Hi,
During my development of ETLs on hadoop platform, there is one question I want
to ask, why hadoop didn't provide a round robin partitioner?
>From my experience, it is very powerful option for small limited distinct
>value keys case, and balance the ETL resource. Here is what I want to say:
1) Sometimes, you will have an ETL with small number of Keys, for example,
partitioned the data by Dates, or by Hours etc.
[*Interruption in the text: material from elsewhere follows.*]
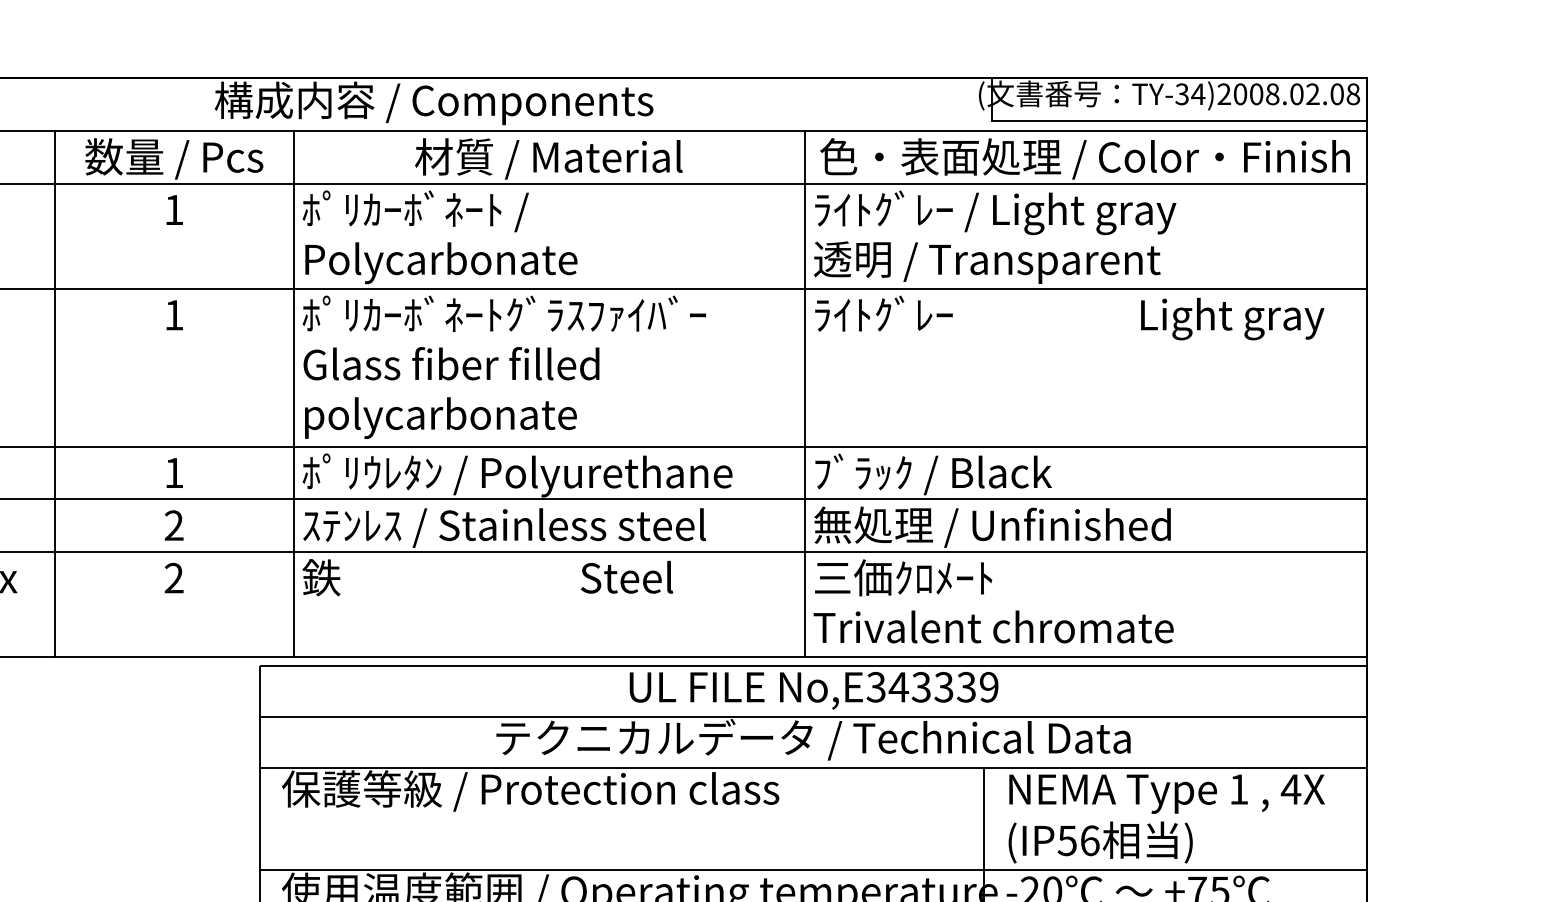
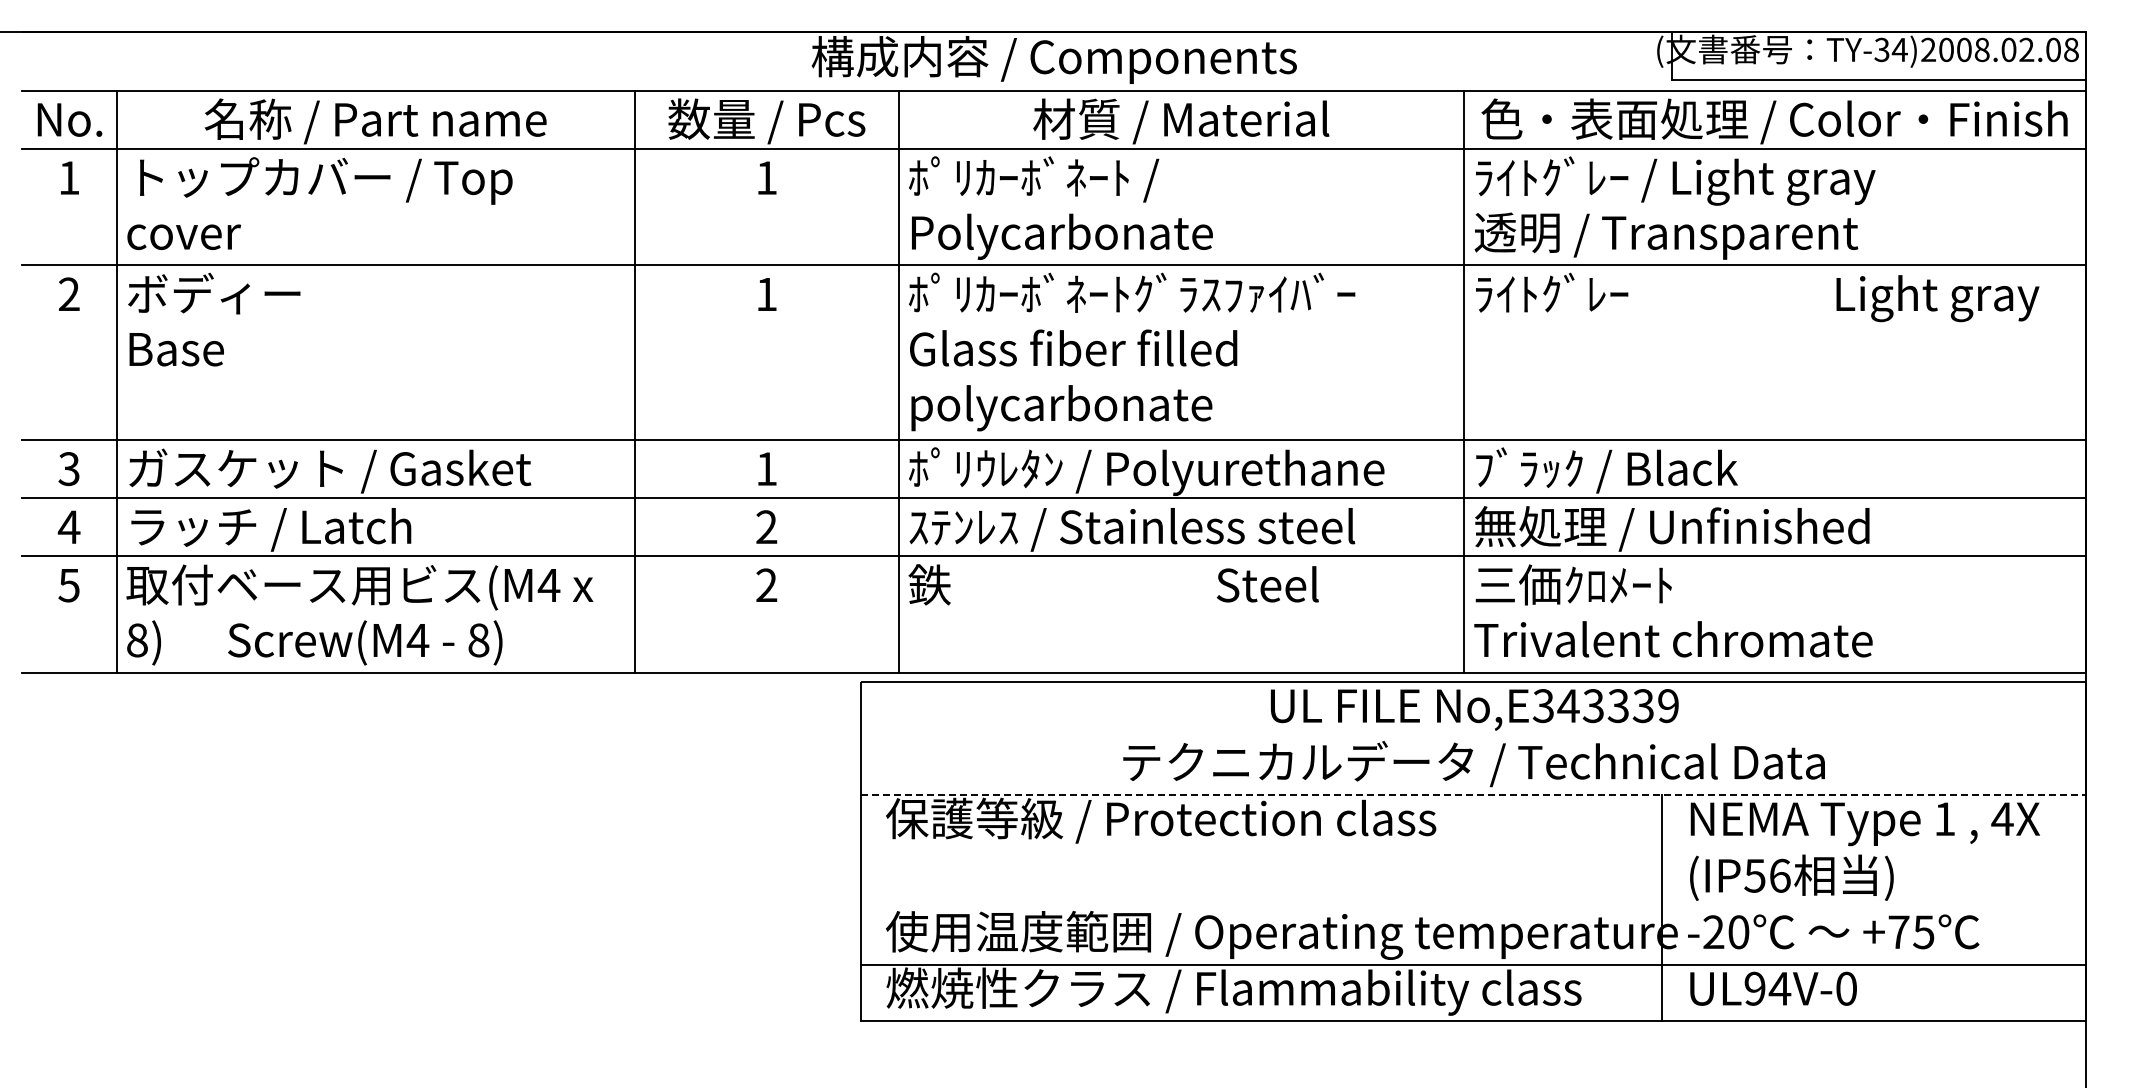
line: (812, 716) -> (1473, 738), removed
line: (812, 768) -> (1473, 795), solid -> dashed
line: (812, 870) -> (1473, 908), removed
So in every ETL load, I will
have very limited count of unique key values (Maybe 10, if I load 10 days data,
or 24 if I load one days data and use the hour as the key).2) The
HashPartitioner is good, given it will randomly generate the partitioner
number, if you have a large number of distinct keys.3) A lot of times, I have
enough spare reducers, but because the hashCode() method happens to return
several keys into one partitioner, all the data of those keys will go to the
same reducer process, which is not very efficiently as there are some spare
reducers just happen to get nothing to do.4) Of course I can implement my own
partitioner to control this, but I wonder it should not to be too harder to
implements a round robin partitioner as in general case, which will equally
distribute the different keys into the available reducers. Of course, with the
distinct count of keys grows, the performance of this partitioner decrease
badly. But if we know the count of distinct keys is small enough, use this kind
of parittioner will be a good option, right?
Thanks
Yong